事業復旧計画(BRP)は、企業が緊急事態から迅速に立ち直るための羅針盤となります。しかし、実際に事業復旧計画を策定している企業はまだまだ少ないのが現状です。

この記事では、事業復旧計画の基本から、担当者の方がすぐに役立てられる実践的な情報まで、詳しく解説します。今後、事業復旧計画を策定したいと考えている担当者または経営者の方はぜひ参考にしてみてください。

事業復旧計画(BRP)とは

事業復旧計画(BRP)とは、災害や事故などの緊急事態が発生して事業活動が中断した場合に、事業を早期に復旧させ、元の状態に戻すための計画のことです。

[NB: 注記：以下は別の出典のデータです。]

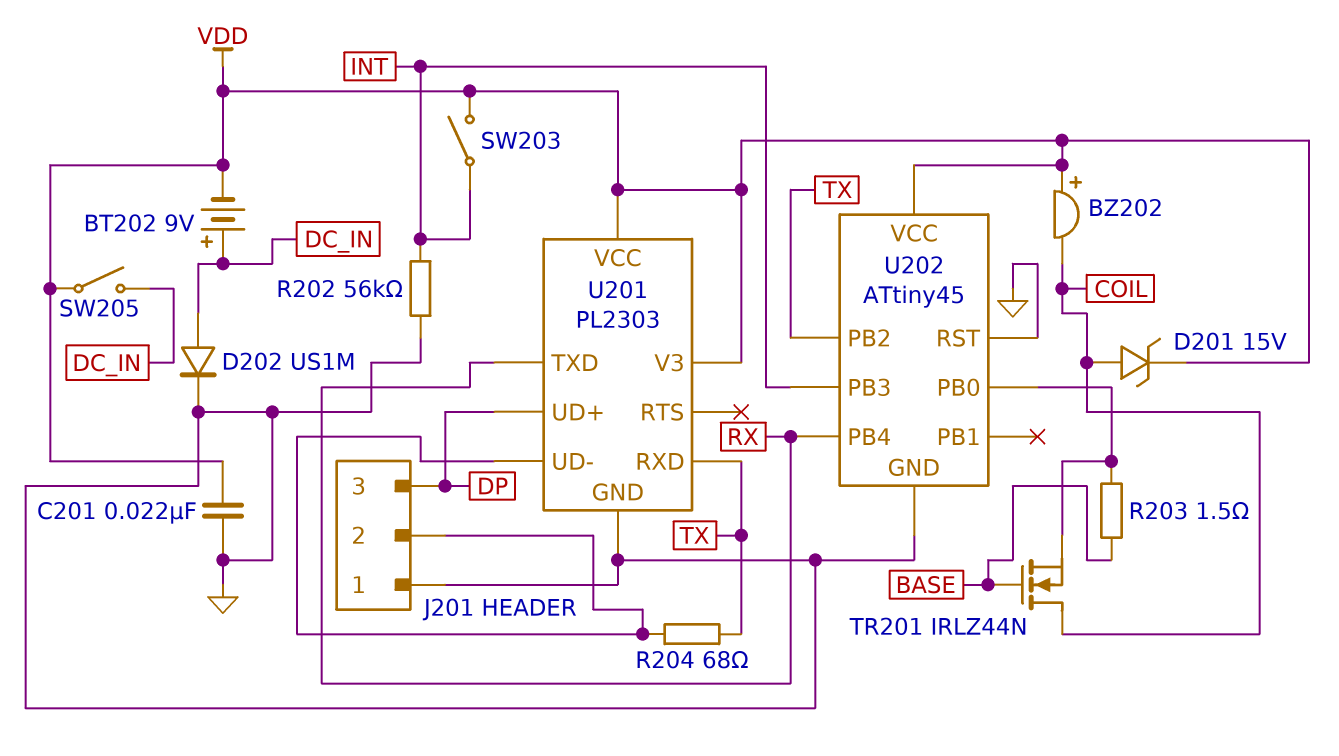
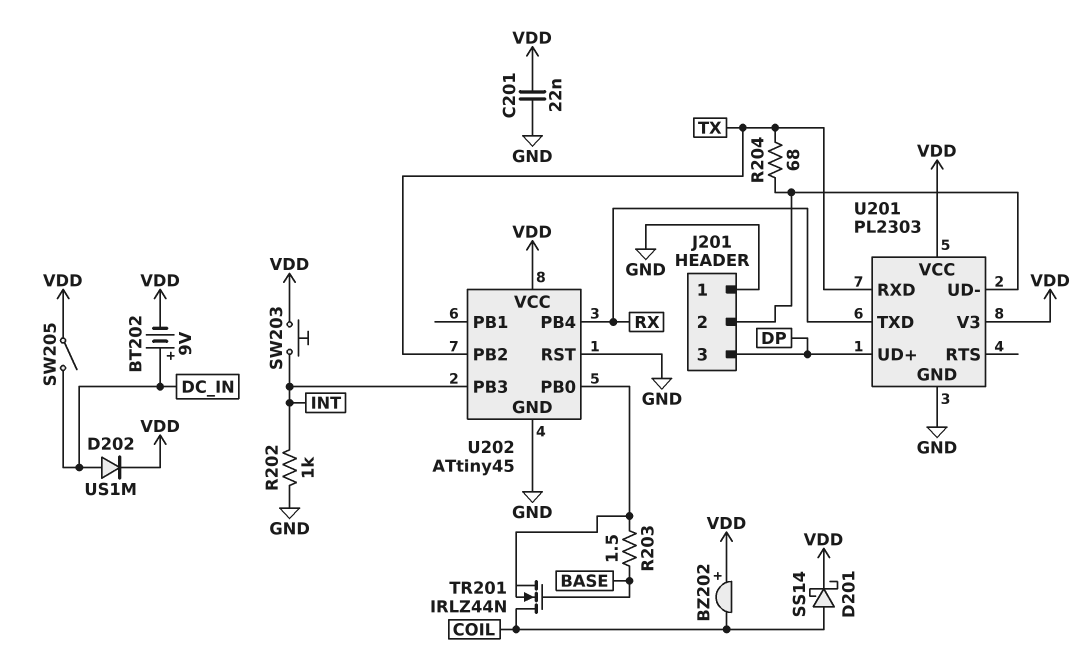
D201: zener 15V (A COIL, K VDD) -> schottky SS14 (A COIL, K VDD)
D202: diode US1M (A DC_IN, K GND) -> diode US1M (A DC_IN, K VDD)
R202: 56k (GND, INT) -> 1k (GND, INT)
SW203: switch (INT, VDD) -> button (INT, VDD)

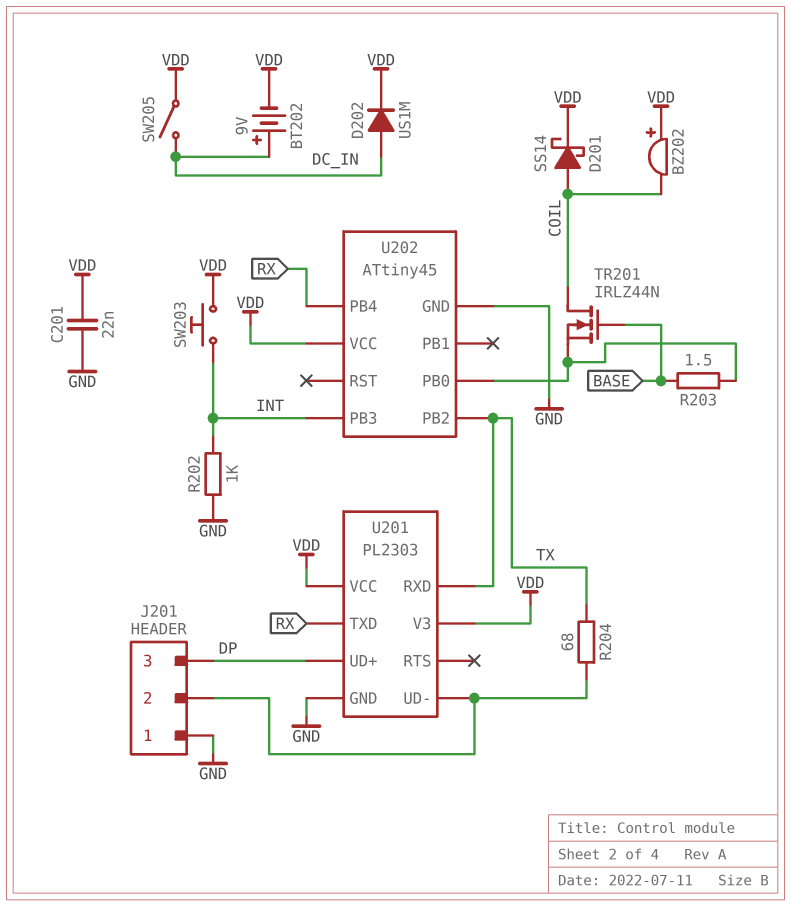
U202 pin RST: GND -> none

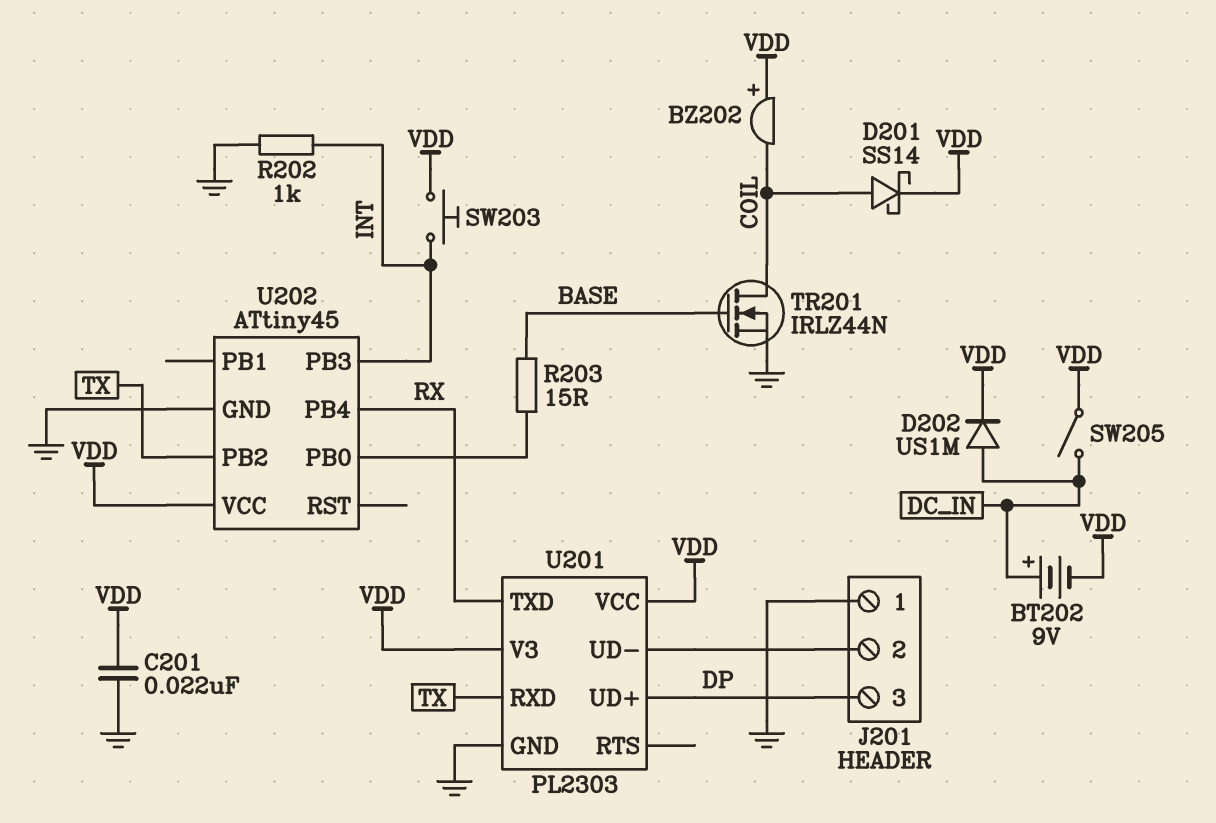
R203: 1.5 (BASE, U202/PB0) -> 15 (BASE, U202/PB0)
R204: 68 (J201/2, TX) -> none
TR201: NMOS IRLZ44N (G BASE, D COIL, S U202/PB0) -> NMOS IRLZ44N (G BASE, D COIL, S GND)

ここでは、事業復旧計画の基本情報として、目的や主な内容を詳しく見ていきましょう。

目的

事業復旧計画の目的には、以下のようなものがあります。

  • 事業中断による損失の最小化
  • 早期の事業再開
  • 従業員の雇用維持
  • 企業の社会的信頼の維持

災害や事故による事業中断は、売上減少や顧客離れなど企業に大きな損失をもたらします。事業復旧計画は、これらの損失を最小限に抑えることを主な目的とした計画です。

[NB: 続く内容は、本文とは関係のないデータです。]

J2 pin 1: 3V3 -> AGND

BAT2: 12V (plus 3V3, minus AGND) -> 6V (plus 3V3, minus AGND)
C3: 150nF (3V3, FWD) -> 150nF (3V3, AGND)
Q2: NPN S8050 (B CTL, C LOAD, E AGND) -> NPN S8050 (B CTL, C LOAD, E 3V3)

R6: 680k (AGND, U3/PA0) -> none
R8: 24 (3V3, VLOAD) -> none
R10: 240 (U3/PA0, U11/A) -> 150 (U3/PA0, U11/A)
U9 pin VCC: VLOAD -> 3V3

また、迅速な事業再開は、顧客や取引先からの信頼維持に欠かせません。事業復旧計画は、事業を可能な限り早期に再開させることも目的としています。

そのほかにも、従業員の雇用維持や企業の社会的信頼の維持など、多くの目的を持つ計画です。

主な内容

事業復旧計画の主な内容は、以下のとおりです。

  • 復旧目標の設定
  • 復旧に必要な資源の確保
  • 復旧手順の策定
  • 関係者との連携体制の構築

まずは、目標復旧時間や目標復旧レベルなど、具体的な復旧目標を設定することが求められます。計画を立てるだけでなく、復旧に必要な人員・設備・資金などの資源を確保することも大切です。

そのほか、復旧に関わる具体的な手順の策定や関係者との連携体制の構築なども、事業復旧計画の1つとして挙げられます。

事業復旧計画(BRP)とBCPの違い

事業復旧計画(BRP)と事業継続計画(BCP)は、どちらも緊急事態における事業の維持・継続を目的とした計画で、密接に関連していますが焦点が異なります。

  • BCP:緊急事態発生時でも重要な事業を中断させずに継続することが目的
  • BRP:緊急事態発生時で中断した事業を復旧させることが目的

基本的な考え方としては、BCPの中に事業復旧計画が含まれます。BCPは、緊急事態発生時でも、重要な事業を中断させずに継続することに重点を置いています。一方、BPRは緊急事態によって中断した事業を元の状態、または可能な限り近い状態に復旧させることに重点を置いているのが特徴です。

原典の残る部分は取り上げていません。